Power Rankings: Top 20 Outfielders in ’15

  1. Matt Kemp (San Diego Padres)

Matt Kemp being on the trade block has been a Top-10 story in baseball ever since he first caught the injury bug back in 2012. This offseason the Dodgers finally traded him away (to the San Diego Padres). San Diego will be bringing one of the hottest bats of the 2nd half of the 2014 season into their club house. I fully expect the offense to be on display from Kemp; however, the defense is not what it once was. Kemp had the lowest defensive efficiency of every outfielder this year (min. 500 PA). Kemp may be passed his Gold Glove days, but he will most certainly provide a pop for the Padres.

 

  1. Hanley Ramirez (Boston Red Sox)

Although Ramirez has been injured a few times the last couple years, there are other reasons as to why he did not make the top 10. Ramirez, while being possibly the best offensive shortstop in the MLB over the last two years, is a liability on defense. He had a DRS (Defensive Runs Saved) score of -9 last year. While fielding balls with a 60% to 90% chance of being made, Ramirez only completed the play 56% of the time (per FanGraphs).  For comparison: Ian Desmond, whom I believe to be an average defender, finished 2014 with a DRS of two and fielding percentage of “likely” playable balls (60%-90%) of 64.5%.

Ramirez never really was a great defensive shortstop. Some may say the position change could help him, due to fewer opportunities, but I still believe his glove will not be good enough to put Hanley and his offense in my top 10.

 

  1. Jacoby Ellsbury (New York Yankees)

Jacoby Ellsbury is an anomaly. We know now that what Ellsbury did in 2011 was a one year thing, but that doesn’t mean he’s not still a top outfielder. In his first year with the New York Yankees (2014) we saw Ellsbury’s 2nd highest marks in HR and RBI, and of course a great stolen base record as per usual (39 out of 44). The former Red Sox’s ability to field the tough plays was as good, or better than it’s ever been in 2014, but the metrics still didn’t love his year.

Ellsbury is a baseball player whose talent isn’t going away any time soon. I expect a low RBI number, due to a rough Yankees lineup, but another high SB number and a great defensive year.

 

  1. and 11. Carlos Gonzalez (Colorado Rockies) and Hunter Pence (San Francisco Giants)
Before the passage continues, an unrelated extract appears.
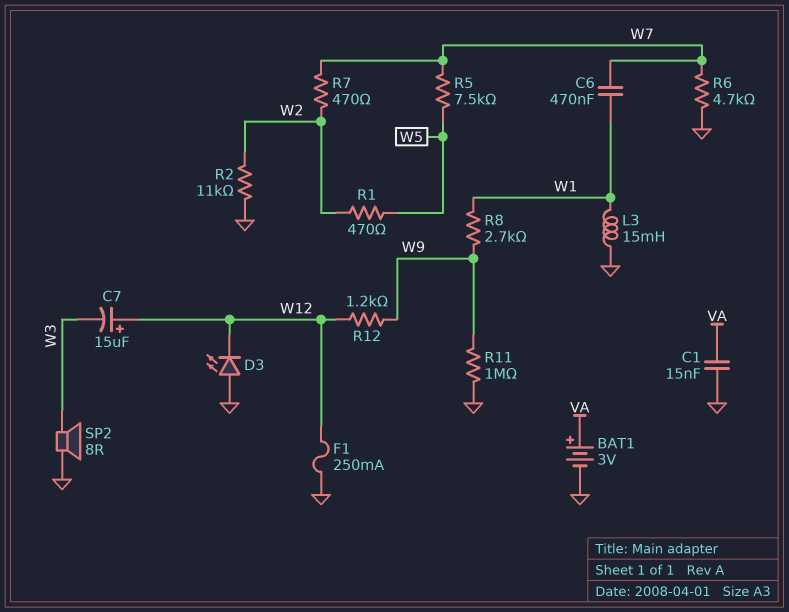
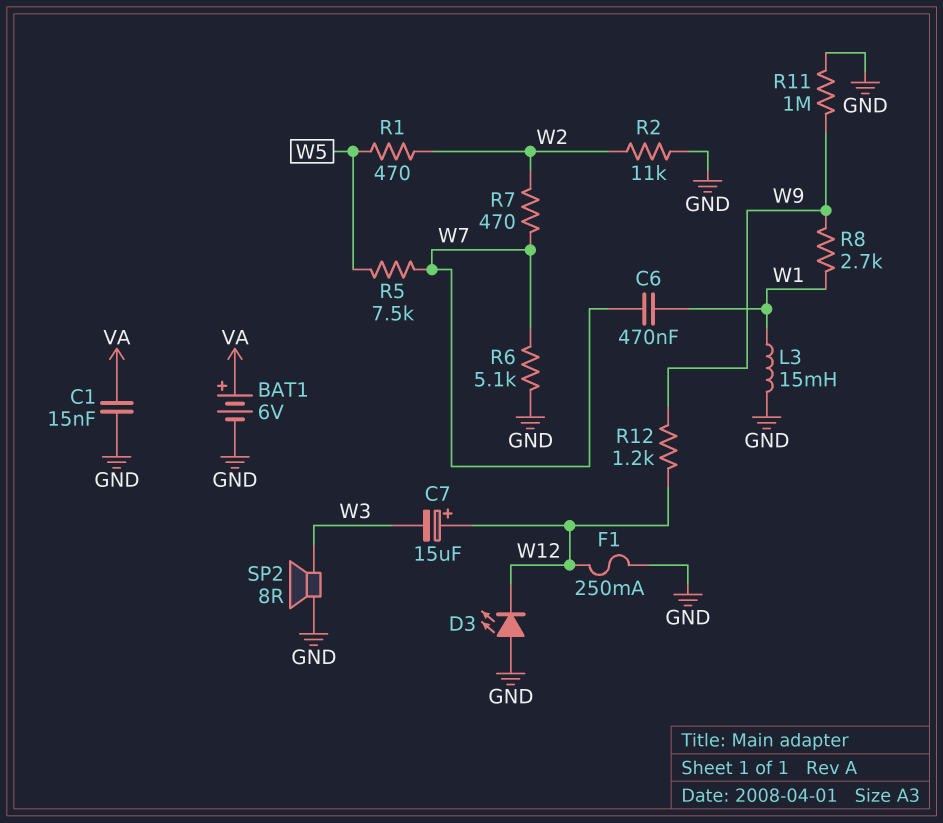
BAT1: 3V (plus VA, minus GND) -> 6V (plus VA, minus GND)
R6: 4.7k (GND, W7) -> 5.1k (GND, W7)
I linked these two players together because I expect to see the same thing out of both of them. If they are healthy, they are All-Stars; if they are unhealthy, their teams suffer huge blows. Surprisingly enough, Pence (who has had at least 600 PA in seven of his eight years) is the one coming into the season injured (broke forearm in preseason game, could be back by May). Gonzalez, on the other hand, is healthy coming into the year, but has a history of injury problems (at least 600 PA one of seven years). If these two men are trying to come back from a broken forearm and knee surgery, maybe – just maybe – I can push through the pain of a hand cramp to finish this article.